Daisuke Yokota

Taratine

Session Press

Repetitive monochromatic cloudscapes, laden with tension and bleeding with the grain of the photographic emulsion, form the opening prologue to Daisuke Yokota’s latest work, Taratine. These menacing skies merge into the nebulous undergrowth of a forest and the ‘drooping breast roots’ of an ancient Gingko tree, a fertility-enhancing growth that lends its name to this work.

Taratine, like many of Yokota’s previous works, is a deeply sensory experience. It trades on an ethereal and textured visual language that is as distinctive as it is mysteriously seductive.

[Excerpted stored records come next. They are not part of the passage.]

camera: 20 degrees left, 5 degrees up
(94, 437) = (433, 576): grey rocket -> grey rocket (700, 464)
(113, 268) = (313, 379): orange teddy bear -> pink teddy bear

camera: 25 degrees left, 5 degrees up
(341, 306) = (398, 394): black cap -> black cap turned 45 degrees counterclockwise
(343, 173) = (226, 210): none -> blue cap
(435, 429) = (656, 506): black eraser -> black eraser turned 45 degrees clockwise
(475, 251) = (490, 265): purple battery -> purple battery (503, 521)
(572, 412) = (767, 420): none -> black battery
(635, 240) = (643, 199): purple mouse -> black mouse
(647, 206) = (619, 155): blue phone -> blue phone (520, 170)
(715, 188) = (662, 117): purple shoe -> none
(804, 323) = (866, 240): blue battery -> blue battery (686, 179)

The artist’s process – an alchemy of digital and analogue techniques combined with the physicality of the photographic materials he exploits – contort and abstract the scenes, allowing narrative to drift between the real and imagined, the past and present.

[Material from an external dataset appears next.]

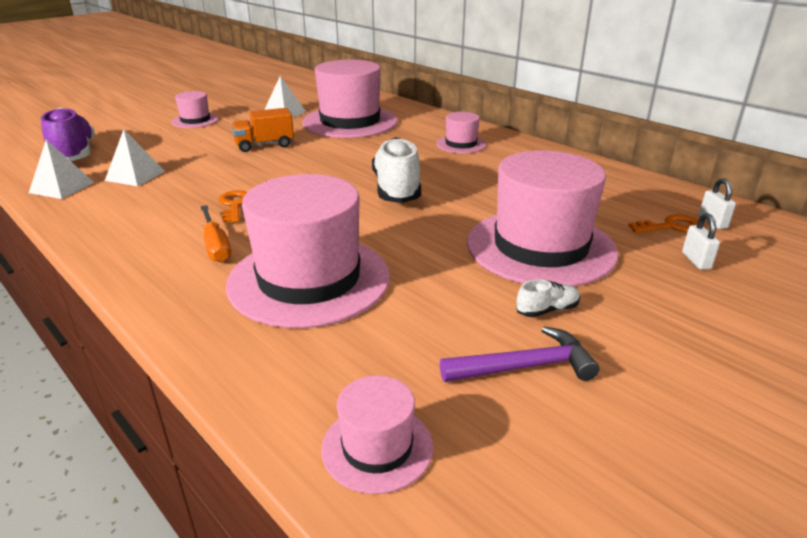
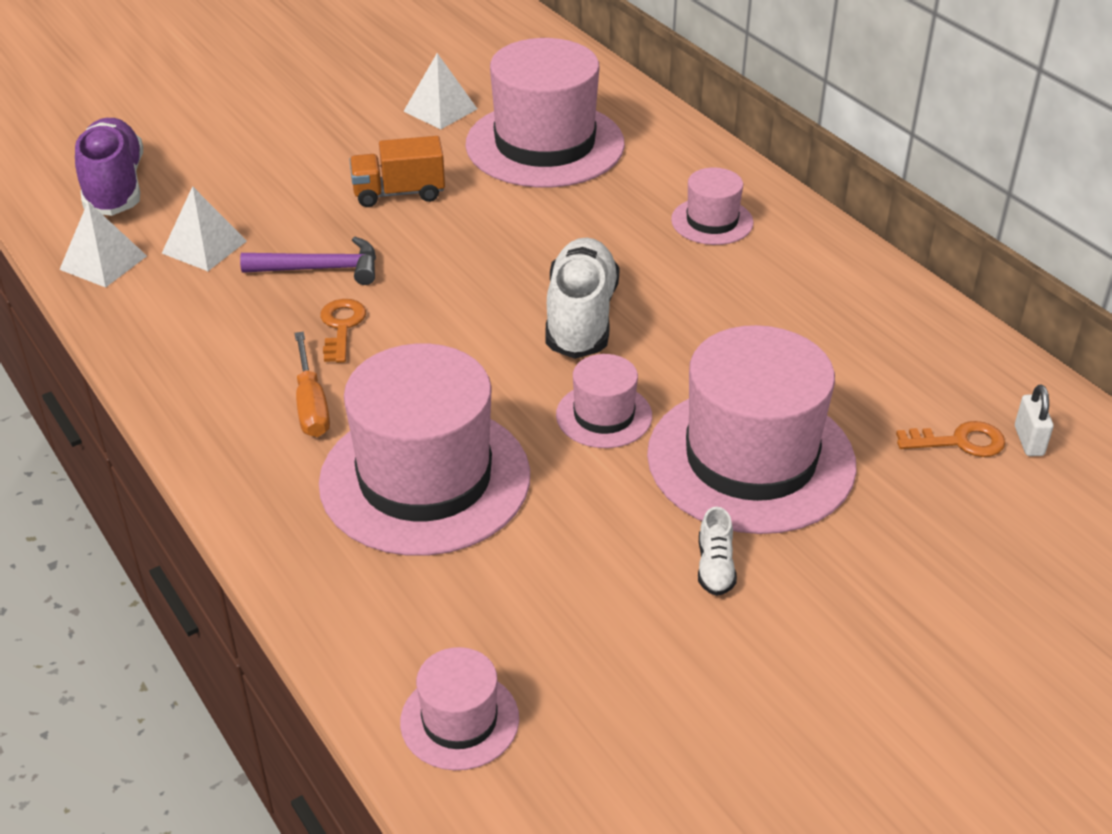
camera: 10 degrees right, 10 degrees up
(195, 120) = (295, 117): pink hat -> pink hat (604, 415)
(525, 367) = (655, 645): purple hammer -> purple hammer (321, 269)
(547, 310) = (715, 567): white shoe -> white shoe turned 105 degrees clockwise
(696, 261) = (959, 511): white padlock -> none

Entangled by the roots of the mythical Taratine tree, the women of Yokota’s life (mother and girlfriend) are united in this work. Taratine is a confessional ode to these women, to love – a delirious journey that weaves the precious frailty of a maternal love with the climactic desire of a sexual love. The perception of each of these states interacts, fades and mutates. As if emerging from a dream, we are thrown into a disorientating intervention, reconnecting dislocated character with isolated landscape, to understand what is not disclosed – to unite Yokata as the man, son and lover.

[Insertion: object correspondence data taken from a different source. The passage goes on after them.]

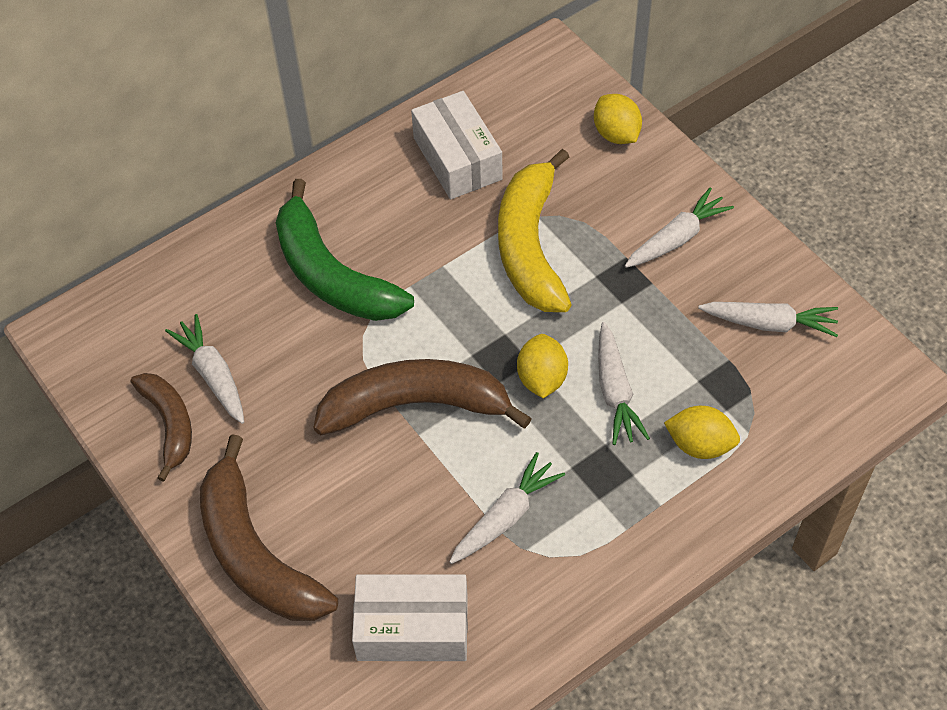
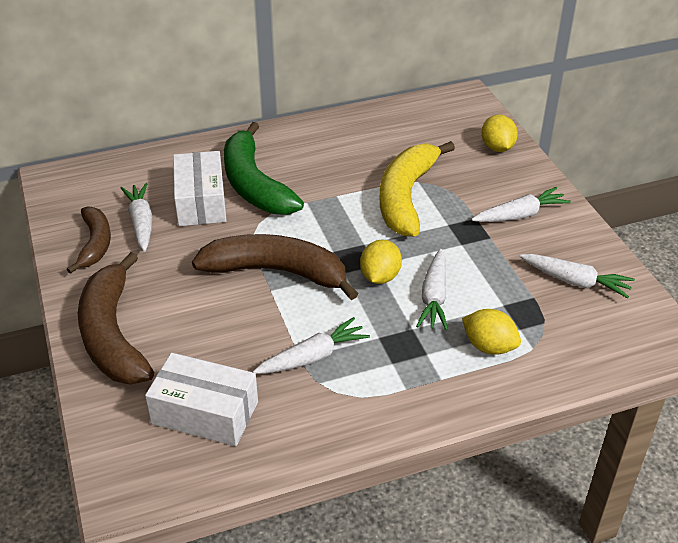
camera: 15 degrees right, 15 degrees down
(457, 158) = (374, 139): white box -> white box (201, 201)

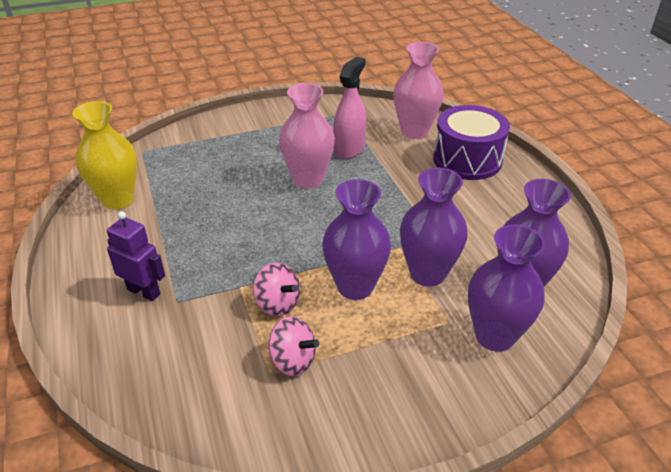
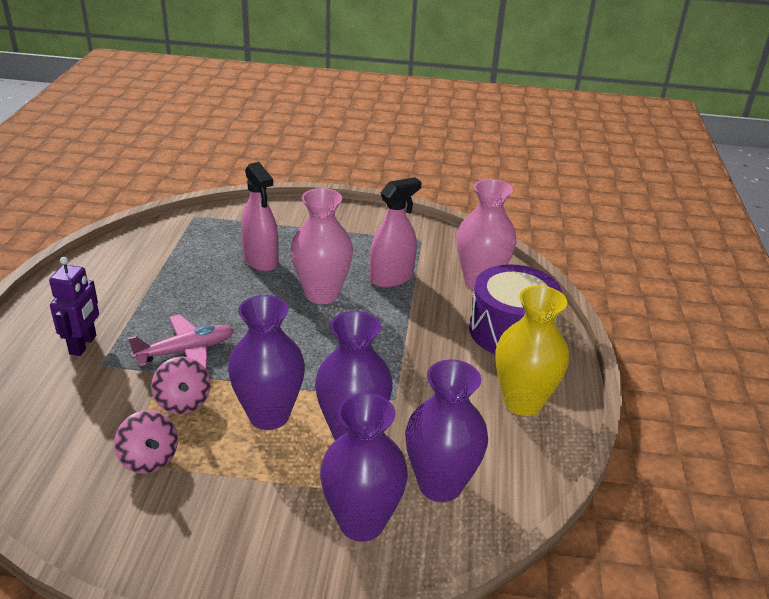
camera: 25 degrees right, 5 degrees down
(117, 199) = (134, 254): yellow vase -> yellow vase (522, 402)
(144, 291) = (83, 345): purple robot -> purple robot turned 45 degrees clockwise
(234, 169) = (261, 260): none -> pink spray bottle
(241, 263) = (186, 351): none -> pink plane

In an intimate accompanying essay, Daisuke Yokota recalls a vivid childhood memory of his mother’s momentary absence, and the potency of that memory in the present. That day’s anxiety is embedded in each shadow, repetition and alienated frame. It is cemented to Yokota, to the fragility of love and the fear of its loss. Taratine allows us to anchor our own fears, desires and memories to those of Yokota, in order to recollect and project, and to step into a landscape that appears so distantly familiar.